Le dénominateur commun de ces renaissances cinématographiques pensées pour nos lecteurs Blu-ray, c’est d’une part la confiance des cinéphiles en certaines instances de distribution (comme certains achètent des Criterion sans avoir entendu parler d’un film mais par principe) et d’autre part la qualité et l’audace des choix que font ces distributeurs. Intervient ici un phénomène non pas de distribution, au sens commercial classique, mais bien un phénomène de redistribution, plus apparenté au travail des conservateurs de musée qu'à celui du receleur, aux programmateurs de cinémathèque qu’aux gérants de sièges. Aussi faut-il savoir que les films qui nous arrivent des catalogues de Masters of Cinema ou de Arrow sont le prolongement de cette vaste entreprise de sauvegarde du patrimoine cinématographique, appuyée par des cinémathèques, par des festivals, par des centres de recherche universitaires, par des historiens, des critiques de cinéma, bref, des individus qui se commettent à travers des choix qui n’auront jamais paru aussi vitaux qu’à cet instant où le passé du cinéma risque l’enfermement sous le diktat des algorithmes de popularité et d’influence (n’avons-nous jamais été aussi près d’une culture où seuls des films de référencement seraient considéré dignes d’intérêt par un public en quête de l’original ? d’une histoire du cinéma populaire simplement écrite en évinçant toutes les tomates pourries du baril ?). Contre tout cela, cette redistribution n’essaie pas tant de vendre la quête de répétition d’un passé évanoui que de proposer une véritable reprise, c’est-à-dire un film accompagné, entouré par des discours (muséaux, théoriques, critiques) qui s’efforcent de rendre la contemporanéité du film au jour de sa première sortie tout en faisant la lumière sur sa contemporanéité actualisée.

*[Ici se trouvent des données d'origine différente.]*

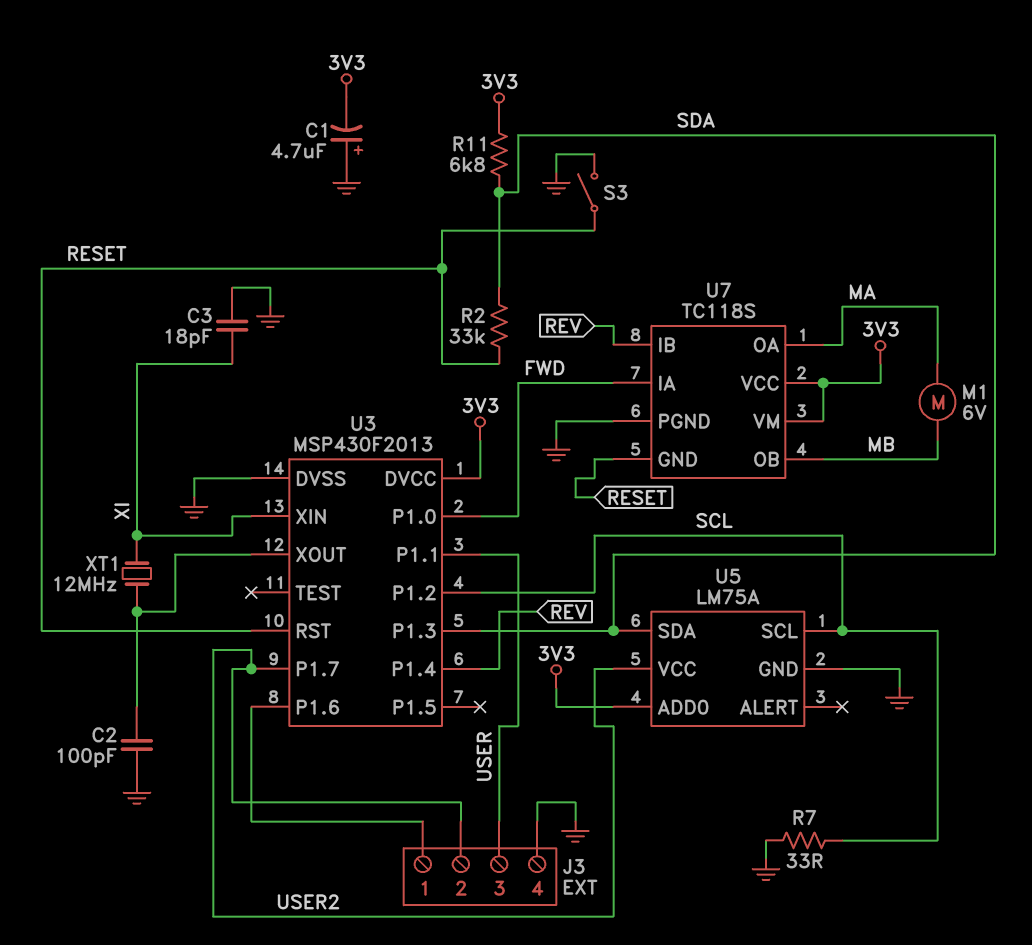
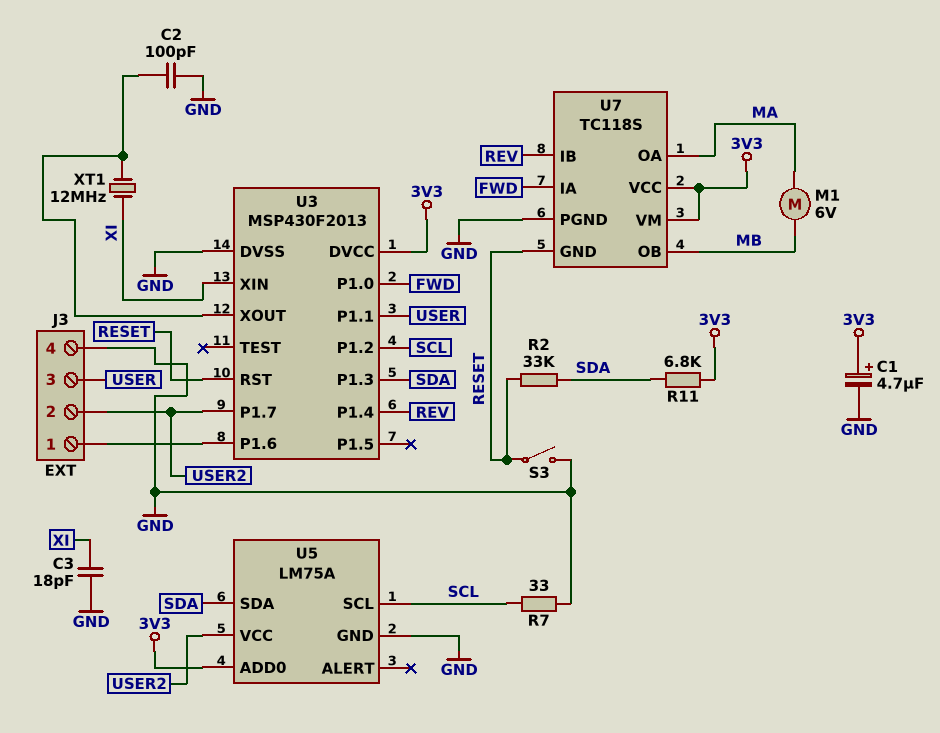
C1: 4.7uF (plus GND, minus 3V3) -> 4.7uF (plus 3V3, minus GND)

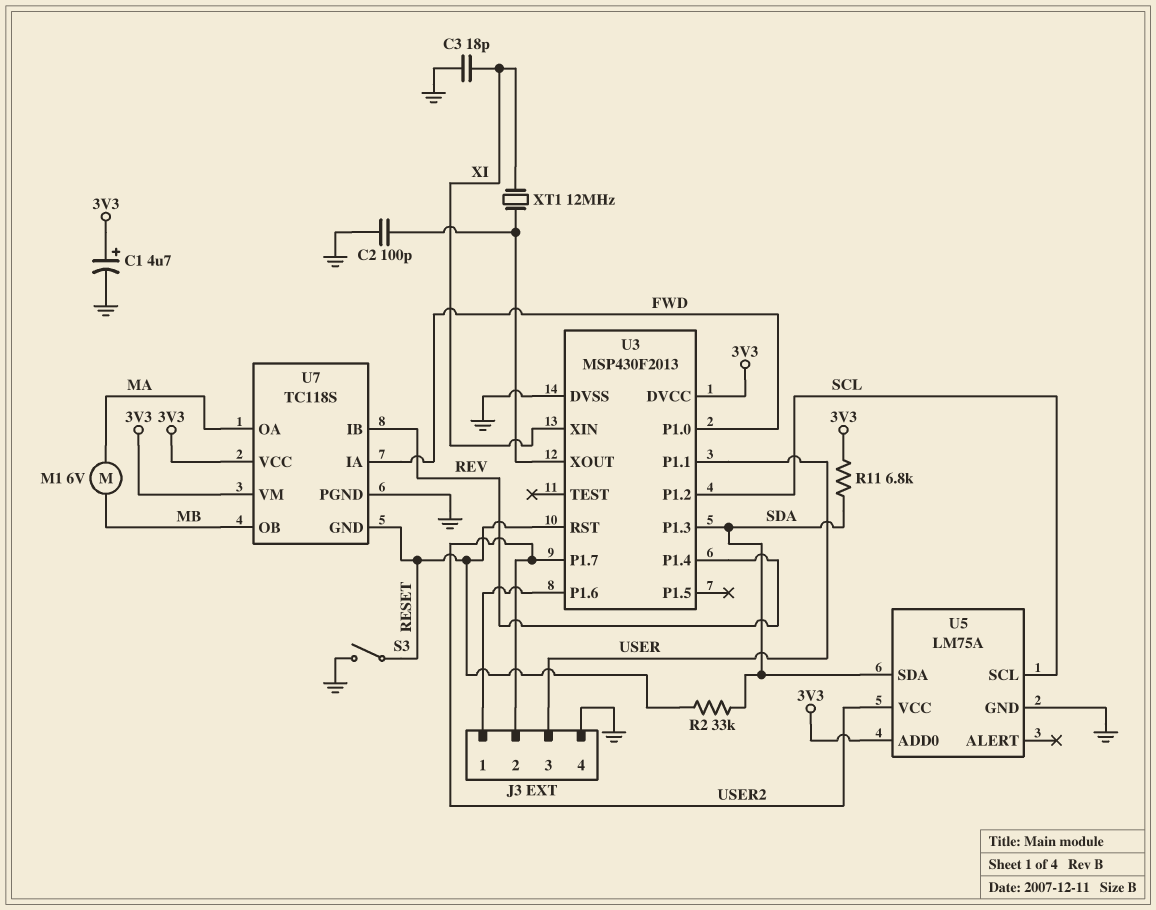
R7: 33 (GND, SCL) -> none

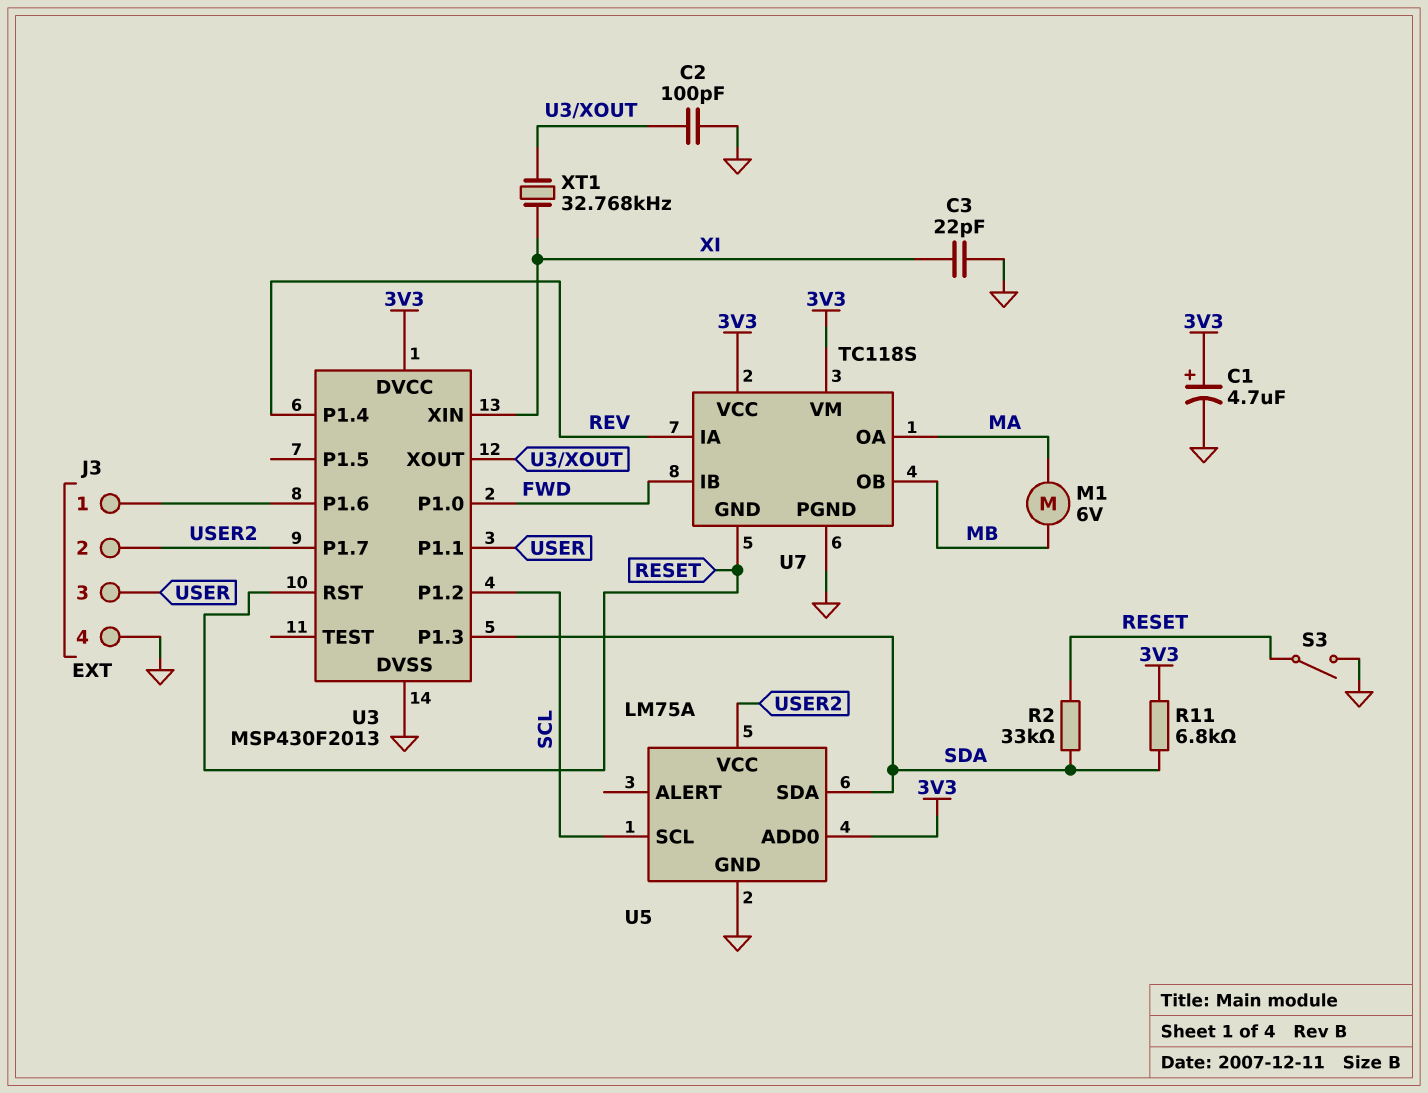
C3: 18pF (GND, XI) -> 22pF (GND, XI)
U7 pin IA: FWD -> REV
U7 pin IB: REV -> FWD
XT1: 12MHz (U3/XOUT, XI) -> 32.768kHz (U3/XOUT, XI)

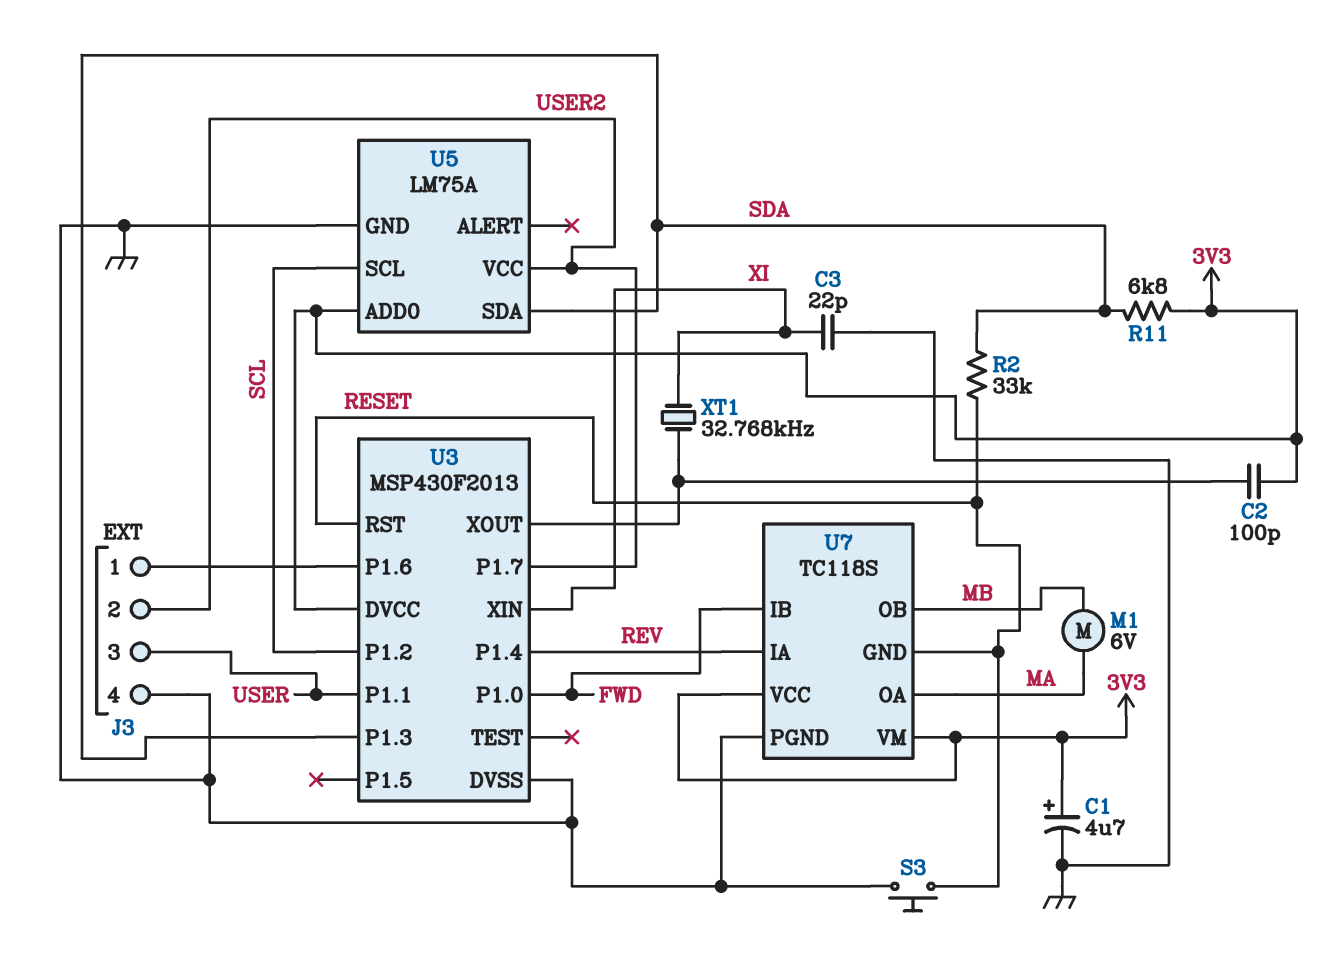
C2: 100pF (GND, U3/XOUT) -> 100pF (3V3, U3/XOUT)
S3: switch (GND, RESET) -> button (GND, RESET)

« L’art aide à se bâtir un avenir, non à s’enfermer dans le passé », écrit Sylvain Lavallée dans son texte sur Ready Player One qui accompagne ce numéro. C’est la même démarche qui file les textes d’Alexandre Fontaine Rousseau sur un western d’Allan Dwan sorti il y a 102 ans, son autre sur le Legend of the Mountain de King Hu ou celui de David Fortin sur Onimasa, des perspectives critiques qui, en débordant du seul regard référentiel, cherchent à remettre en contexte les œuvres dans une posture qui souhaite jouir de notre avantage sur l’histoire (celui d’être au présent, d’être en mesure de voir les films qui ont suivi et les précédents qui nous auraient échappé). Cette démarche nous semble plus que jamais nécessaire à l’exercice critique, exercice qui doit apprendre à recritiquer, précisément parce qu’il nous arrache à la tyrannie de ce présent révisionniste et métacalculé, qu’il nous permet de nous approprier, critiques comme spectateurs, ce temps perdu du cinéma qu’il nous faut absolument retrouver.